With both ends included, repeat exactly the lines of the entries below from the one containing "line: (1540, 309) -> (965, 282), moved" down to the one containing "part: (1080, 502) -> (389, 453), moved", and no others.
------------------------------------------------------------------------
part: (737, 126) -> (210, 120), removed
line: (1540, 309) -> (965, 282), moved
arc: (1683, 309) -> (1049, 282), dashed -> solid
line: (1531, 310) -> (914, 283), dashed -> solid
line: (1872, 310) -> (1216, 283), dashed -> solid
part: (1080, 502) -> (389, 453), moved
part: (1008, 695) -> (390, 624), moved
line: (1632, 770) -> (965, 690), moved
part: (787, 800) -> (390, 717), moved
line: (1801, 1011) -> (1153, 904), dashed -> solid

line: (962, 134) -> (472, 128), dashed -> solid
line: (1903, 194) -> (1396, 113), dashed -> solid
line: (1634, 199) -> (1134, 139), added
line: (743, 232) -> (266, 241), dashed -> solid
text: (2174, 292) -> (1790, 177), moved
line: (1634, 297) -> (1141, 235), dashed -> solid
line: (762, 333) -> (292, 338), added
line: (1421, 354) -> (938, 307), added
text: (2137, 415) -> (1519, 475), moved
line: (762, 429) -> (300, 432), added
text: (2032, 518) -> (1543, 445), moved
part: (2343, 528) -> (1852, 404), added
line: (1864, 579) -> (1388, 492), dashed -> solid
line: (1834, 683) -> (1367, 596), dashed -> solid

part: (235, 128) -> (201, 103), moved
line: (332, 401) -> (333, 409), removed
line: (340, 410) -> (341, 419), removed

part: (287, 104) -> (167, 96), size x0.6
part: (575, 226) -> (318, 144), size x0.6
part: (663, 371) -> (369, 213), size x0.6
------------------------------------------------------------------------
- Reply to the exercise -
line: (1540, 309) -> (965, 282), moved
arc: (1683, 309) -> (1049, 282), dashed -> solid
line: (1531, 310) -> (914, 283), dashed -> solid
line: (1872, 310) -> (1216, 283), dashed -> solid
part: (1080, 502) -> (389, 453), moved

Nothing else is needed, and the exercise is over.